15. As laid down in the decision in B. Roman and 2 Ors. v. Shasun Chemicals and Drugs Ltd. (supra), the starting of the process of service of notice on the person who represents the Firm, the drawer of the cheque and only if in spite of the demand of the cheque amount through service of notice the amount covered by the cheque is not paid within the stipulated time, the cause of action for filing the complaint would arise. The purpose of issuing a notice to the Firm as well as the Partners of the Firm is to put them on notice that they have to pay the amount covered by the cheque in question within the stipulated time of 15 days from the date of receipt of the notice as otherwise they are liable to be proceeded u/s 138 of the Negotiable Instruments Act. Only on their failure to pay the amount covered by the cheque, within the period of 15 days, the cause of action arises and not before that. Therefore, the service of notice is a must. Such notice should be sent within the time stipulated by the Act.
16. In this case, the notice of intimation from the Hunk about the return of the cheque was received by the complainant/respondent herein on 24.6.2006 and the legal notice was issued on 7.7.2006 i.e. within the stipulated time hut unfortunately legal notice was sent to a wrong person instead of to the petitioner herein who is a Partner of the first accused-Firm and as such there was no valid notice as far as the petitioner is concerned and subsequent lending of rejoinder dated 31.7.2006 i.e. after the stipulated period cannot cure the defect, In the considered view of this Court since the very name of the Partner of the first accused-Firm has been incorrectly stated, such a mistake cannot be considered to be an Insignificant mistake which can be cured. Similarly this cannot be considered to be a typographical error.
17. In the decision in Sri Meenakshi Saw Mill v. Cauvery Timber Company Pvt. Ltd. (supra), the notice in question came to be issued on behalf of M/s. Chinnammal Timber Company Private Limited and when the said mistake came to the knowledge of the complainant from the reply sent by the accused, the complainant sent another notice stating that by mistake the name has been wrongly mentioned and it was also stated that both the Companies were sister concerns. While considering the same, the learned Judge has held that the period of limitation has to be reckoned from the date of original notice. Thus the facts of that decision are totally different and the ratio laid down therein, in my view, does not apply to the facts of this case.

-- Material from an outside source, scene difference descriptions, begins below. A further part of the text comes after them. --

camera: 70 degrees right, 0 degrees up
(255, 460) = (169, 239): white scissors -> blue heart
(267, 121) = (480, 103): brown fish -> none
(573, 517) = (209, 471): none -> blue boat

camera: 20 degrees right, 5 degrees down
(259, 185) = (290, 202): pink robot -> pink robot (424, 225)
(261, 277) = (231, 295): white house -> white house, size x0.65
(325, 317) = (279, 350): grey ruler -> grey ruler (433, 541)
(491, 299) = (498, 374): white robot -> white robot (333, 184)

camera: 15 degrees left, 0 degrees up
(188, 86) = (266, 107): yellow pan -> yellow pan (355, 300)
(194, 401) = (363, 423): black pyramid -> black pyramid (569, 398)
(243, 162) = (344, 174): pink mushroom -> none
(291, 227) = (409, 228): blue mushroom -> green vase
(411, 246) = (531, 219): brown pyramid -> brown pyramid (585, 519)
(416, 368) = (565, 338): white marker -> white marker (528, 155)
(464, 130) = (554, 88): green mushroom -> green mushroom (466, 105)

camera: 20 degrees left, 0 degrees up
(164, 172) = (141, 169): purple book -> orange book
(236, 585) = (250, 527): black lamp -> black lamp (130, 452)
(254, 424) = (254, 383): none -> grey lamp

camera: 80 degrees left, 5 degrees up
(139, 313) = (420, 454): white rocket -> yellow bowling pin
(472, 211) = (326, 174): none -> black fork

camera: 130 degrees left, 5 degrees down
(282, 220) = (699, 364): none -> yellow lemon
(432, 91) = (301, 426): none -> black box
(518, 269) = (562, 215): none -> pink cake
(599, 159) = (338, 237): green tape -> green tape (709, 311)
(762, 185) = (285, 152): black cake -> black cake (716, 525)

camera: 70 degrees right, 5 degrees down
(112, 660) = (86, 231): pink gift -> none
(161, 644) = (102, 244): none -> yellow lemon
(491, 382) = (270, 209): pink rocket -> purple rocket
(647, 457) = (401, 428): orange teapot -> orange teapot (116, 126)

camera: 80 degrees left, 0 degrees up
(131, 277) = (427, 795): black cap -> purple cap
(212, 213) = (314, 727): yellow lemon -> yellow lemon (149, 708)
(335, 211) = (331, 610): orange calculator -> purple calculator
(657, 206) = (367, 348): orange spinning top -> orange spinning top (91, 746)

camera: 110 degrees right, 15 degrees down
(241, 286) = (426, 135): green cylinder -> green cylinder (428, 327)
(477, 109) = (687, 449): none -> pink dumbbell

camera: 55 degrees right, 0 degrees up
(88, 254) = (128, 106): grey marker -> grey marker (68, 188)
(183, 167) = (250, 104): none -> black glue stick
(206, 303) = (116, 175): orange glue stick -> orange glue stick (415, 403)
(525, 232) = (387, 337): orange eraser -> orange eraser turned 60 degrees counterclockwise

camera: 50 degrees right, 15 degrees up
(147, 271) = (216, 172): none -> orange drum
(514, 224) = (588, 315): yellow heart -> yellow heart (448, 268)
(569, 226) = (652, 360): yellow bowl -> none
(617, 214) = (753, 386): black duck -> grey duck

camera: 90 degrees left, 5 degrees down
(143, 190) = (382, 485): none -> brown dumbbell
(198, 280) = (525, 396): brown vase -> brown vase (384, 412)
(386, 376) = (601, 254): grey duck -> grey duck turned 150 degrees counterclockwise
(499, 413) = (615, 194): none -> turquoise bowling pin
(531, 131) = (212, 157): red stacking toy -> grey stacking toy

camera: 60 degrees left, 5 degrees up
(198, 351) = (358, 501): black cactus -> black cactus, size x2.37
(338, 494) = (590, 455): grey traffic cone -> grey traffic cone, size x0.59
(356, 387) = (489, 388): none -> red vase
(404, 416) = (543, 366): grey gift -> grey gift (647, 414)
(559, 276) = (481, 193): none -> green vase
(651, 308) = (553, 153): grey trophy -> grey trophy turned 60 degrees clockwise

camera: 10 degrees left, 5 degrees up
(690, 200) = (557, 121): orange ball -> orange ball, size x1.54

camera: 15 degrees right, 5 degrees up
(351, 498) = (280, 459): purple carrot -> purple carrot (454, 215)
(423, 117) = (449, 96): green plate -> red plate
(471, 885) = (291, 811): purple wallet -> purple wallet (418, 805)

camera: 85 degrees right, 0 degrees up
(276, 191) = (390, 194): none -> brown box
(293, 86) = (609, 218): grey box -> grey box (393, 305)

18. In the light of the Division Bench decisions in B. Raman and 2 Ors. v. Shasun Chemicals and Drugs Ltd. (supra), the decision in Girish Chandra Pandey v. Kanhaiyalal Chandak (supra), of the Calcutta High Court cannot be relied upon.
19. It is pertinent to point out that admittedly the notice sent to the Firm and other Partners namely A1 and A2 were not actually served on them. But in view of the postal endorsement contained in the returned cover namely "intimation" it can be taken as deemed service on Al and A2 until the contrary is proved by them. But such deemed service cannot be deemed to be a valid notice as far as the petitioner (A3) is concerned. If there had been actual service of notice on the Firm it could be held that notice to the Firm will amount to notice to the Partners and vice-versa.
20. Therefore, in the considered view of this Court the contention of the learned Counsel appearing for the petitioner merits acceptance and the contention of the learned Counsel appearing for the respondent is liable to be rejected and accordingly rejected. For the above said reasons, the Criminal Original Petition succeeds and the same is allowed. Consequently the connected M.P. is closed.